New Professor Spotlight: Dana Klatt Shaw

Author: Eva Williams

Dana Klatt Shaw

To the average person, zebrafish are an aquarium staple, a less exciting peer to pufferfish and coral reefs posed in fishtanks. To a handful of scientists at Notre Dame, zebrafish are changing the field of developmental biology.

Dana Klatt Shaw is one of these scientists. A recent addition to the Department of Biological Sciences team as an assistant professor, Klatt Shaw has been developing expertise on zebrafish for over a decade. Her research focuses on what makes an immune system regenerative in the central nervous system, specifically in response to spinal cord injury. Zebrafish are unique in being able to regenerate their spinal cords even after a complete severing.
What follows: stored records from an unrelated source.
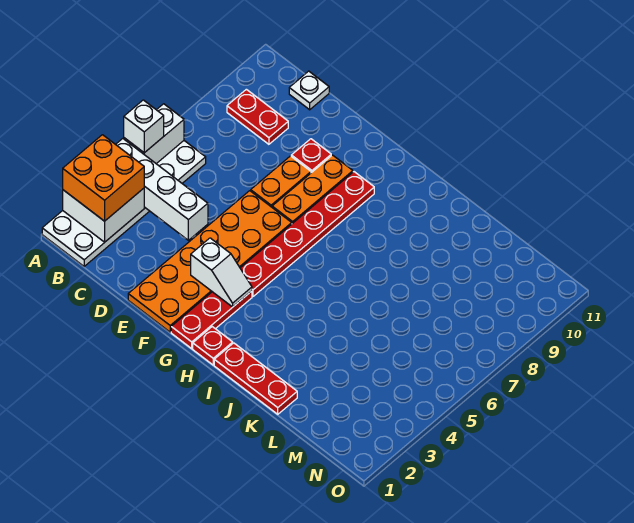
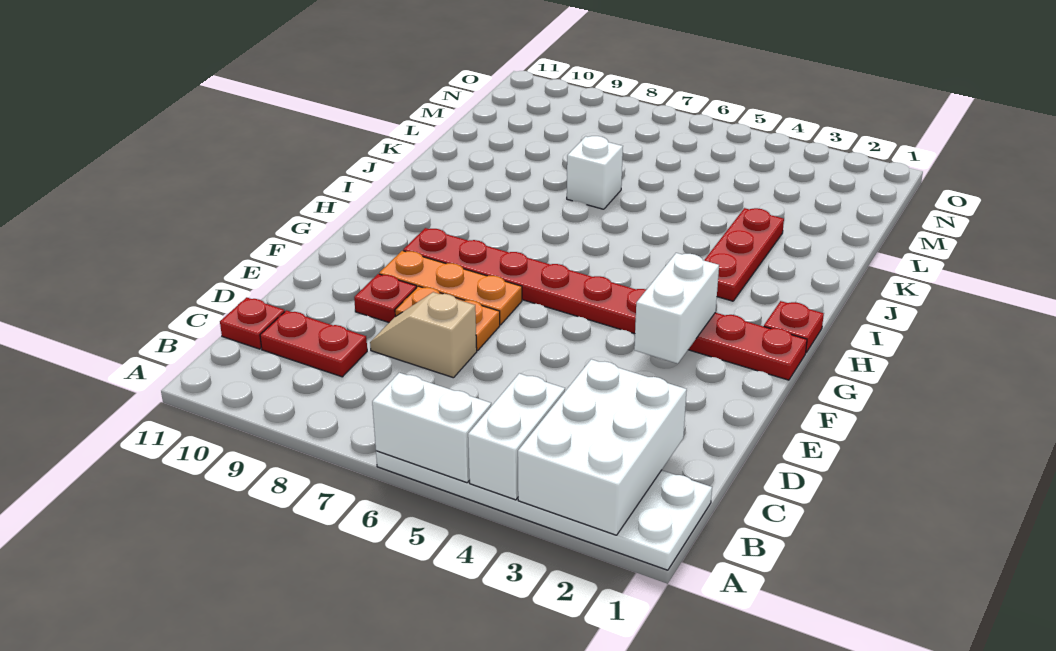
white brick A2:B3 level 2 -> white brick A2:C3 level 2
orange brick A2:B3 level 3 -> none
white brick A4:D4 level 2 -> white brick A4:B4 level 2
white brick A5 level 3 -> white brick K7 level 1
red plate B9:C9 level 1 -> red plate C9:C10 level 1
white plate C11 level 1 -> red plate C11 level 1
none -> tan slope D7:D8 level 1 top 7
orange plate E1:F6 level 1 -> none
white slope F3:G3 level 2 top F -> white brick F3:G3 level 2
red plate I1:K1 level 1 -> red plate I3:K3 level 1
“Just a few weeks later, without us intervening at all, the fish will completely regain function.” Klatt Shaw explained. “We don’t know of any mammals that have that capacity.”

Klatt Shaw grew up in Mid-Missouri, studying biochemistry at the University of Missouri as an undergraduate before completing her doctorate in human genetics at the University of Utah. There, she worked with Dr. David Grunwald, one of the first scientists to utilize zebrafish as a model organism to understand development and disease. In Grunwald’s lab, Klatt Shaw helped optimize tools to modify the zebrafish genome and create programmable nucleases.
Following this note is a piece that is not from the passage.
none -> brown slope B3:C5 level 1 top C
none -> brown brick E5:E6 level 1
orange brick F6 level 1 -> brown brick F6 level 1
She then returned to Missouri to complete a postdoc at the Washington University in St. Louis School of Medicine in the lab of Dr. Mayssa Mokalled, where she began approaching the challenge of spinal cord regeneration in adult zebrafish. Her research remains focused on applying new technologies to understand cellular responses and functions in regeneration. For example, Klatt Shaw will compare non-regenerative cell types in mice to regenerative cells in zebrafish to understand what is present in fish and missing in mice.
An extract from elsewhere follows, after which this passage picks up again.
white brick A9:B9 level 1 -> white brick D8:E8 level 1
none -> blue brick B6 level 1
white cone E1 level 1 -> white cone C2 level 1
Given that humans and zebrafish have similar genetics, molecules, and cells, this research has the potential to advance spinal cord repair in humans and other species with limited regenerative capacity.

Klatt Shaw went on the faculty job market in the fall of 2024, and Notre Dame had immense appeal. “I was blown away by the community mission on campus, as well as the emphasis on teaching and working with students.”

She believes Notre Dame, at its core, to be “building world leaders who are going to go out and impact the greater community.”

Klatt Shaw will start classroom teaching in the spring, but she’s enjoyed mentoring students throughout her first fall in South Bend. In her free time, she enjoys crafting, quilting, and taking her two dogs on long walks around South Bend.